We get this response:

{
  "responseHeader":{
    "status":0,
    "QTime":2,
    "params":{
      "spellcheck":"true",
      "indent":"true",
      "q":"ladde",
      "spellcheck.dictionary":"spell_da",
      "spellcheck.collate":"true",
      "wt":"json"}},
  "response":{"numFound":0,"start":0,"docs":[] },
  "spellcheck":{
    "suggestions":[
      "ladde",{
        "numFound":1,
        "startOffset":0,
        "endOffset":5,
        "suggestion":["lad"]}],
    "collations":[
      "collation","lad"]}
}

Now, it is time to make this work in Sitecore. Unfortunately, by using the out-of-the-box version of SolrNet.dll, it doesn't work, as it appears that the collation part of the response from Solr varies from Solr 4 (which is supported by Sitecore) to Solr 5 (which is not, at least for Sitecore 8.1).

I used Ehab ElGhindy's very cool and concise extension to the IProviderSearchContext to get easy access to the spellcheck functionality:
http://www.ehabelgindy.com/sitecore-7-solr-spellcheck/

As stated earlier, it did not work due to the choice of going for Solr 5.4.1.
Instead, we found the source code for SolrNet and made changes to the SpellCheckResponseParser.
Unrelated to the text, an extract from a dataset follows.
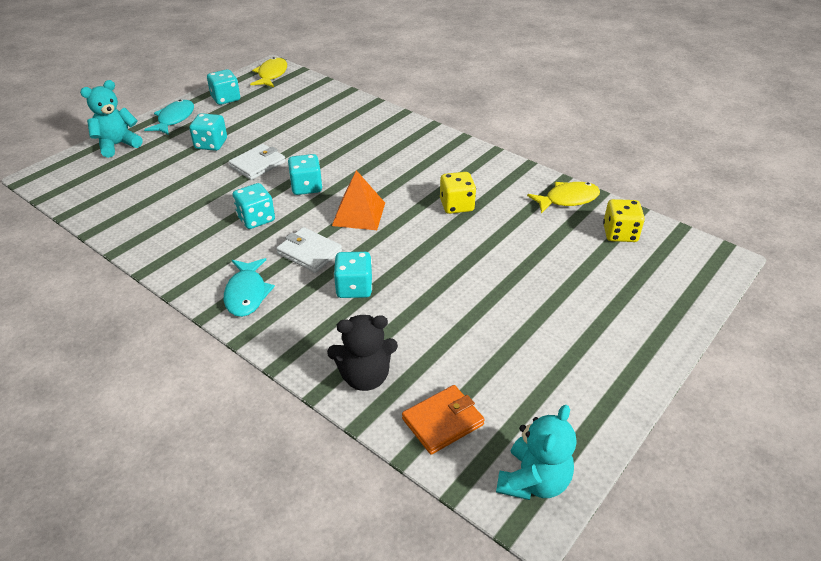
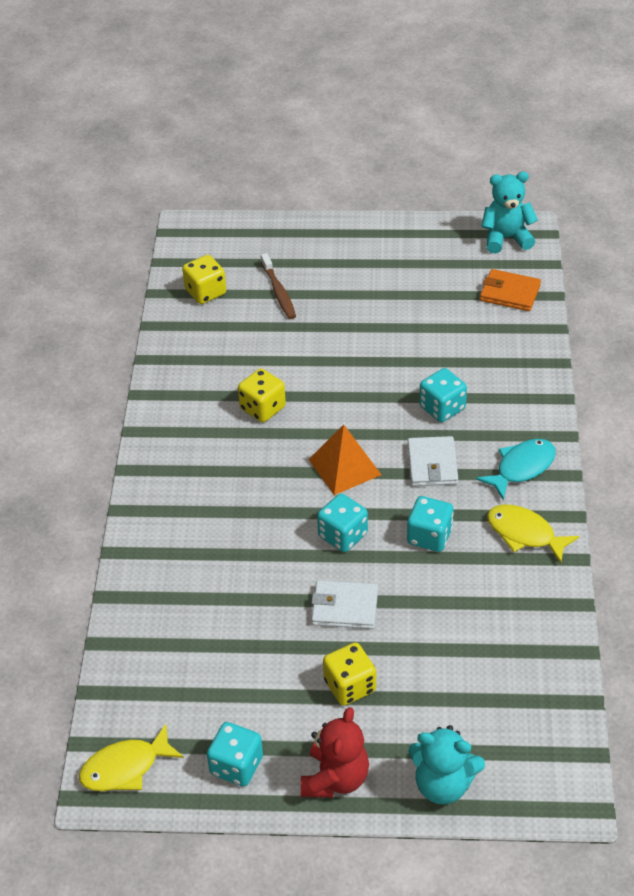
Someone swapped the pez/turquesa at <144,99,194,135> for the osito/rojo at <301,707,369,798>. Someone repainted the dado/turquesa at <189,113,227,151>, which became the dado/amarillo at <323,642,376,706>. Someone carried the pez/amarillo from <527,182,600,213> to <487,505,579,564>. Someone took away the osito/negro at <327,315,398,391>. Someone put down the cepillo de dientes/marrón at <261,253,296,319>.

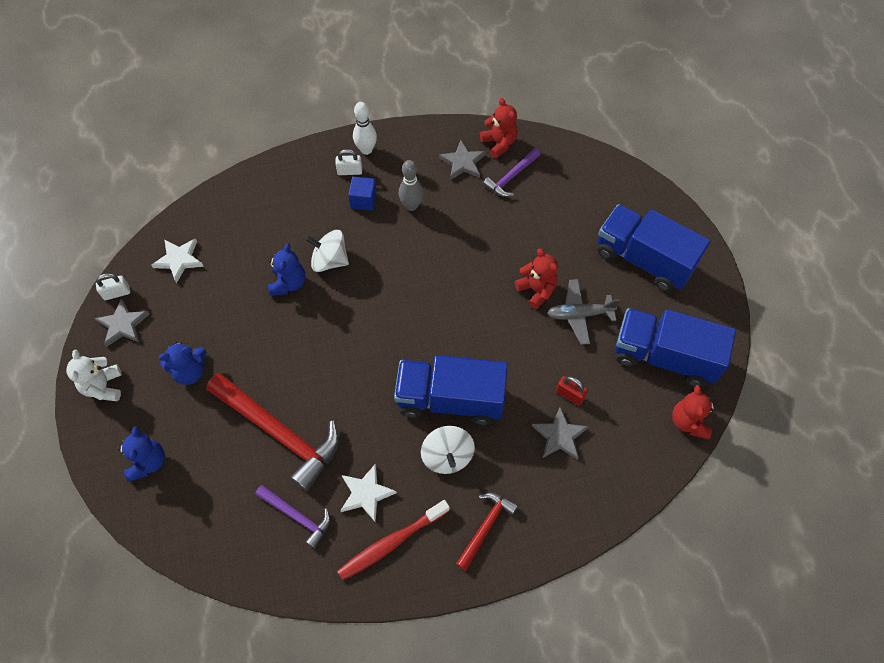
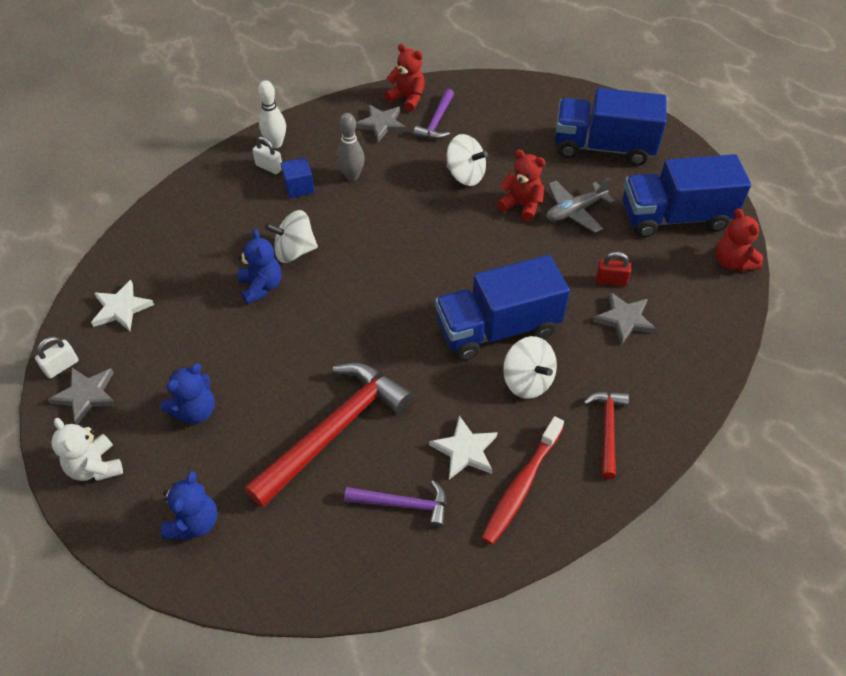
Someone rotated the candado/blanco at <335,149,362,175> by 60 degrees clockwise. Someone rotated the martillo/rojo at <206,373,339,491> by 60 degrees counterclockwise. Someone rotated the osito/azul at <117,426,165,482> by 45 degrees clockwise. Someone put down the peonza/blanco at <447,134,488,186>.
I stand on the shoulders of these great posts:

http://pavelbogomolenko.github.io/multi-language-handling-in-solr.html
http://wiki.apache.org/solr/ScriptUpdateProcessor
http://solr.pl/en/2011/05/23/“car-sale-application”-–-spellcheckcomponent-–-did-you-really-mean-that-part-5/
http://www.ehabelgindy.com/sitecore-7-solr-spellcheck/

Gotcha's

Please be very aware not to enable the spellchecking on Solr cores that are not needed for ContentSearch. Also, buildOnOptimize and buildOnCommit might also be too often for your use case.